Frame from "Anchorage Assembly: Budget and Finance Committee-of-the-Whole" · Source
Anchorage Assembly gets first look at five municipal fund deficits totaling $45M
Five Anchorage municipal funds carry combined deficits of roughly $45 million, the Anchorage Assembly's Budget and Finance Committee-of-the-Whole heard Thursday, with workers' compensation and information technology accounting for the two largest shortfalls.
Workers' Compensation and Liability
The General Liability and Workers' Compensation Fund holds the biggest gap at $16.6 million. The administration noted the fund had previously hovered at $3 to $5 million before accelerating after 2020, reaching $6.5 million, then $9.4 million, then $13.7 million in successive years. Officials described the current deficit as primarily an accounting issue that does not affect the municipality's ability to pay current claims.

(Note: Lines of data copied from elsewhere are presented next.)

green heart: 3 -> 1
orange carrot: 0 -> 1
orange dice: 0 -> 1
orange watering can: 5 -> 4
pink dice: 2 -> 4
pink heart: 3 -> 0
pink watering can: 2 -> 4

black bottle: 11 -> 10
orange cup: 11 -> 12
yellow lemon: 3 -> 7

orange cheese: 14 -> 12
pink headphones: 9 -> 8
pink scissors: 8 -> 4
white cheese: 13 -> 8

Ona Brouse, Director of the Office of Management and Budget, told the committee that skipped annual true-ups allowed the problem to compound alongside rising claims costs. "This fund and the way this fund is recovered should be calculated and analyzed on an annual basis," Brouse said. "There were a few years where that was not occurring, and during that time frame, the costs of the claims also increased. So the inflationary impacts of the cost of everything combined with the, the sort of lost corrections on an annual basis to do this annual true-up that we have now done sort of ballooned the deficit that we saw occurring."
IT and Remaining Funds
The IT Internal Services Fund shows a $14.7 million deficit driven largely by depreciation on the SAP enterprise software system outpacing departmental repayments. The administration described it as a largely non-cash accounting issue tied to the timing of depreciation and repayment schedules. The administration expects that fund to self-correct by 2034.

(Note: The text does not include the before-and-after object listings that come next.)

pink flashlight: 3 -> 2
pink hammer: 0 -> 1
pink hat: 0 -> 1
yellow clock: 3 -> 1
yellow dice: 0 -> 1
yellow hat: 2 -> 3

Three remaining funds account for the rest of the roughly $45 million total. The Downtown Improvement District, tracked under the Other Restricted Resources Fund, carries a deficit of over half a million dollars. The administration said it has not yet fully explained that gap, noting the district collected $900,000 in special assessment revenue against a budgeted $1.1 million. The Federal Grants Fund shows a $1.1 million deficit tied to unresolved FEMA earthquake recovery. The Building Safety Service Area carries a $12.8 million deficit dating to a 2010 decision to make the fund entirely fee-supported, a structure that proved insufficient by at least 2013.

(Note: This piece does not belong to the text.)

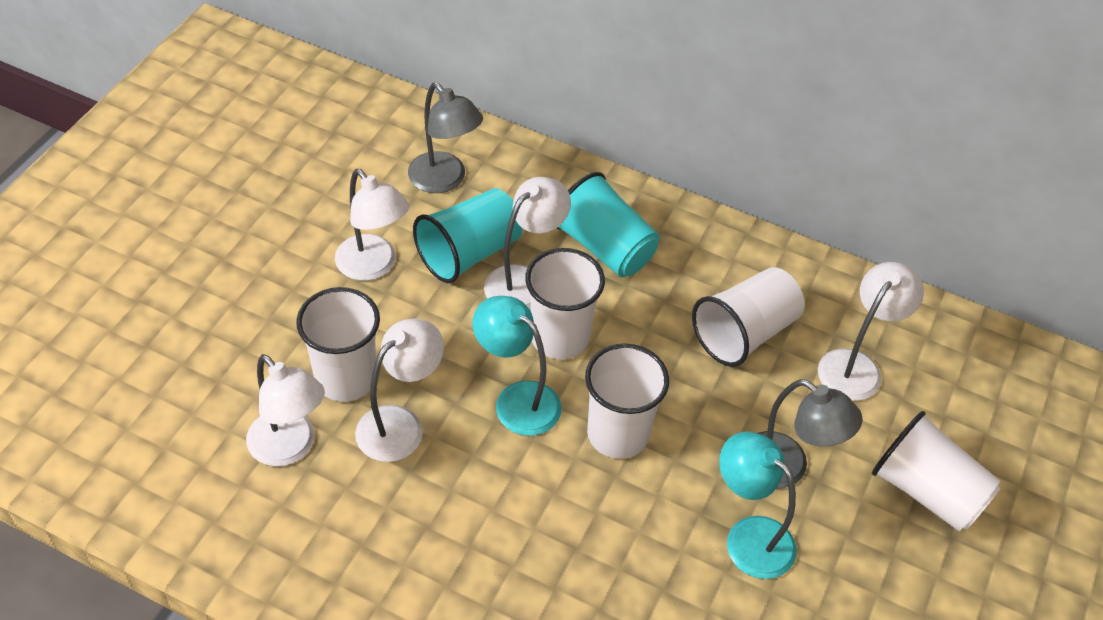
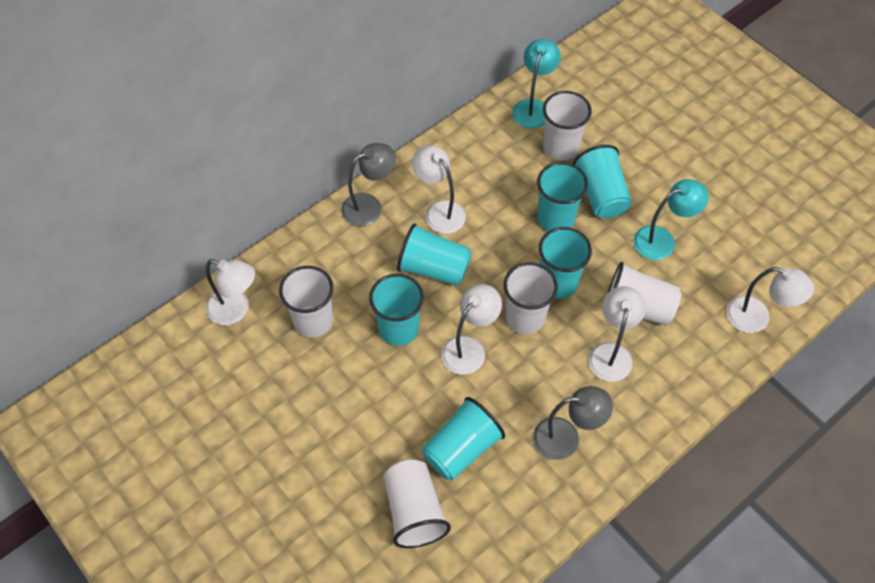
turquoise cup: 2 -> 6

The administration expressed an intention to address the Building Safety Service Area deficit in the 2027 budget cycle, though the approach remains subject to budget development. Brouse said the administration still needed to determine how much could be transitioned during that process. "We have to go through the 2027 budget development in order to determine how and exactly how much of the BSSA can be transitioned during the 2027 budget," she said. "It's the intention to clear all of it, but I think while we're finalizing the ACFR and working through '27 development, we'll have more information about how we're actually able to do that."